The study examines the translation of neologisms in the two Palestinian
Intifadas to see how translators deal with them. It highlights the
mistranslations and the translation problems caused by cultural, political
and linguistic differences. It categorizes these neologisms according to the
standpoint of their formation and the criteria of use and of translational
occurrences in English and other sources, especially Hebrew. By evaluating
the correctness and the effectiveness of the neological translations, it
attempts to provide some appropriate renditions for some neologisms.
Furthermore, the study refers to the strategies used by translators in dealing
with these culture-bound neologisms.
The findings of the analysis of neologisms in translation point to the
importance for translators to have the background information about the
subject matter of Intifada neologisms to help them understand the concepts
embodied therein, and so render the messages properly. The findings, also,
show the following:
1. Achieving a translational equivalent of an Intifada neologism
without considering its contextual use is not an easy task.

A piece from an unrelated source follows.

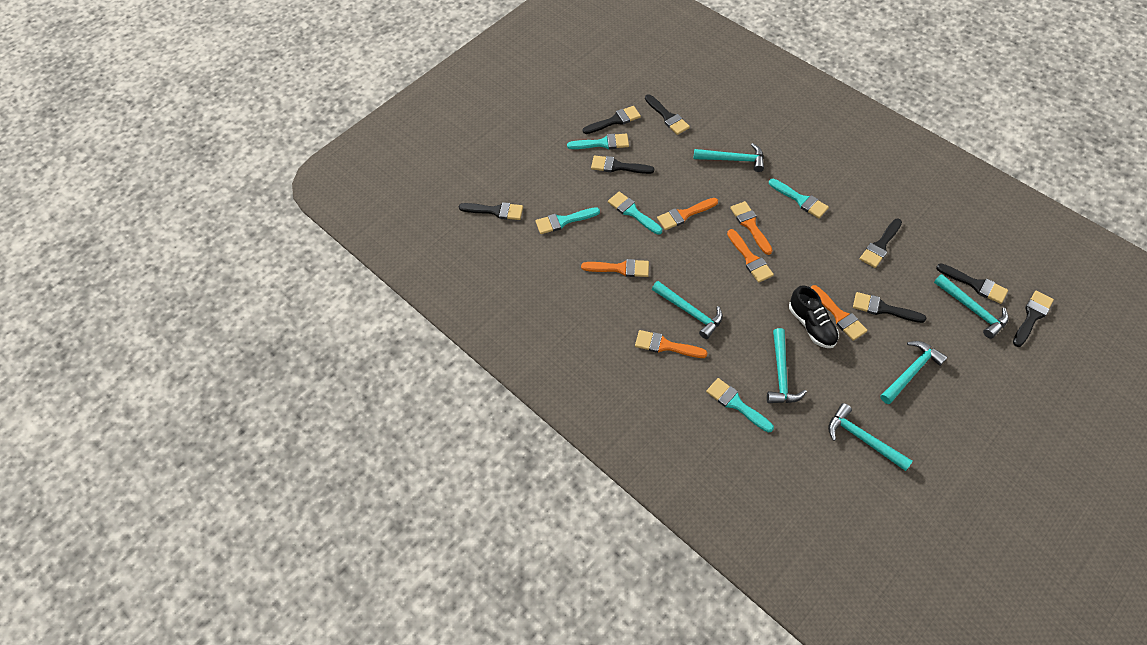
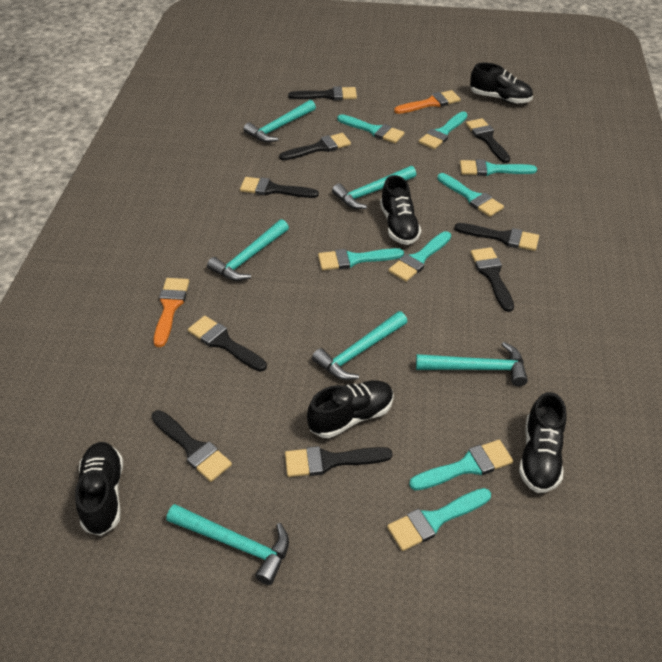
black brush: 8 -> 9
black shoe: 1 -> 5
orange brush: 6 -> 2
turquoise brush: 5 -> 8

2. Translators often fail to convey all the nuances and the subtleties of
Intifada neologisms being unaware of the cultural implications and
differences between Palestinian Arabic and English.

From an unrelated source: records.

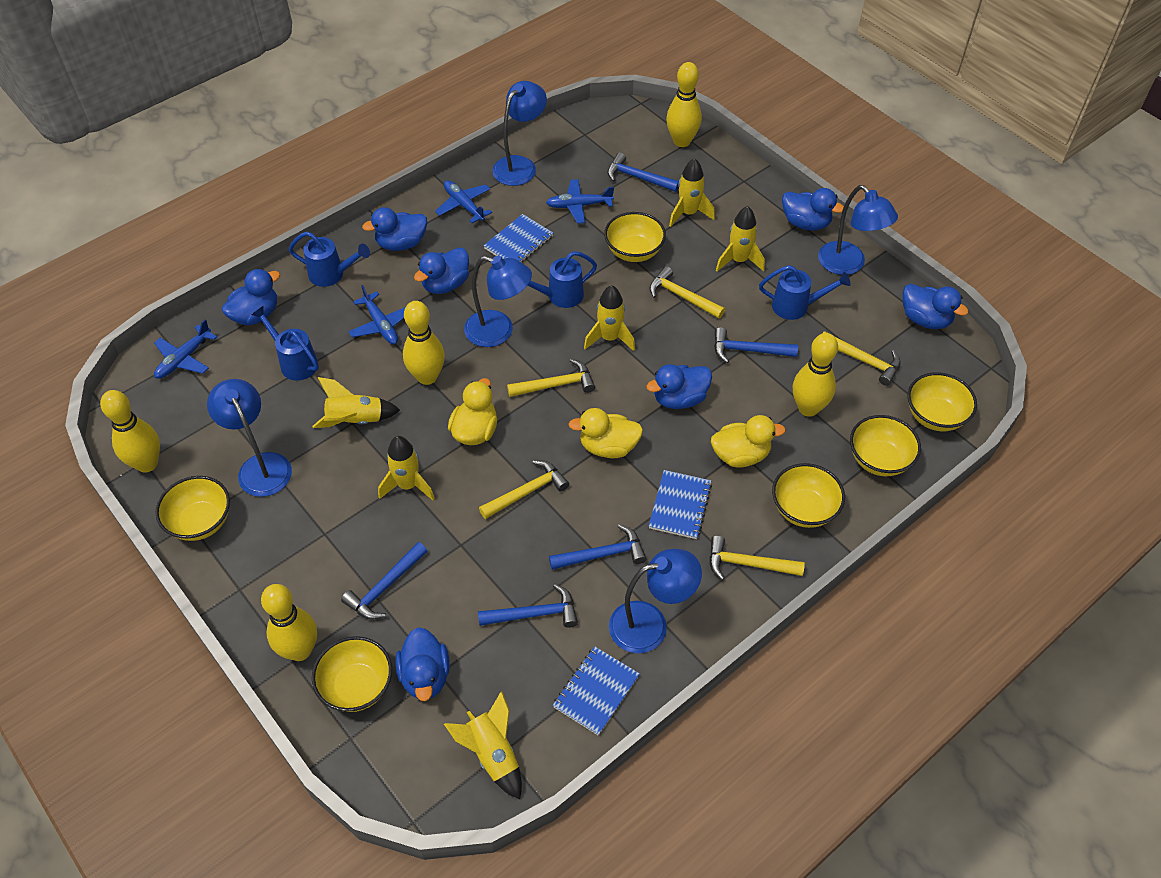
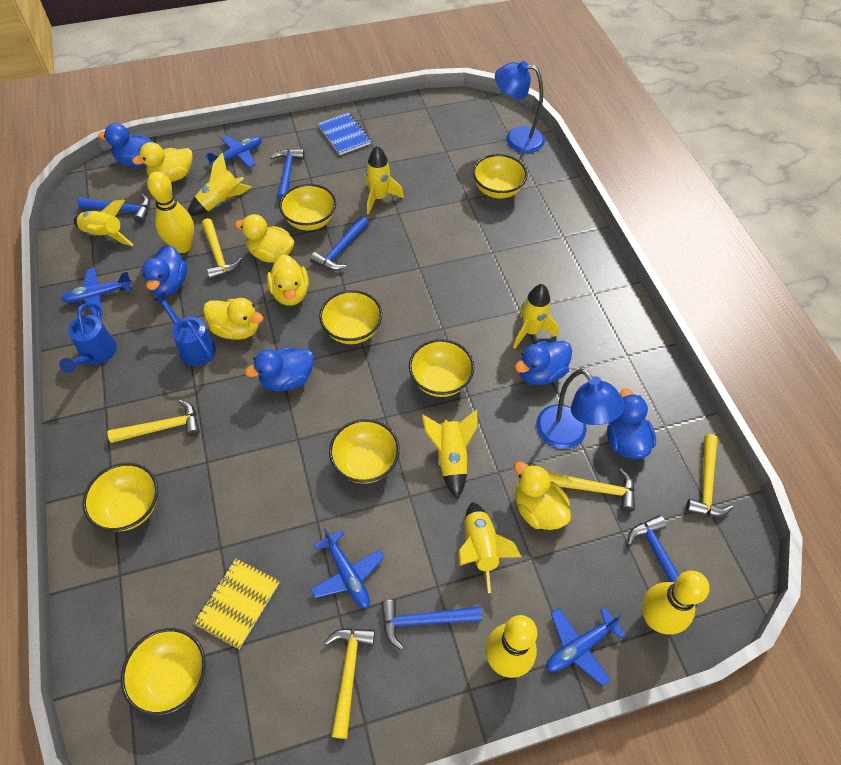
blue duck: 7 -> 5
blue lamp: 5 -> 2
blue notebook: 3 -> 1
blue watering can: 4 -> 2
yellow bowl: 6 -> 7
yellow bowling pin: 5 -> 3
yellow duck: 3 -> 5
yellow notebook: 0 -> 1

3. Culture can not be excluded in translation because language is part of
4. The dictionary is not the only source to resort to in dealing with the
meanings of such neological expressions.
5. Some additions are needed to compensate the missing information in
the translations so that the original meaning can be retained.
The study consists of four chapters. Chapter One introduces the topic
and the importance of culture in translation, the purpose, significance,
limitations and methodology of the study, and statement of the problem.
Chapter Two provides definitions of the concept of neologisms and reviews
some related literature on the subject. Chapter Three presents an analysis of
the translational occurrences of these neologisms as they appear in English
sources. It also touches upon their referential and contextual meanings with
focus on their instable semantic features. Finally, Chapter Four provides
conclusions and recommendations for further research.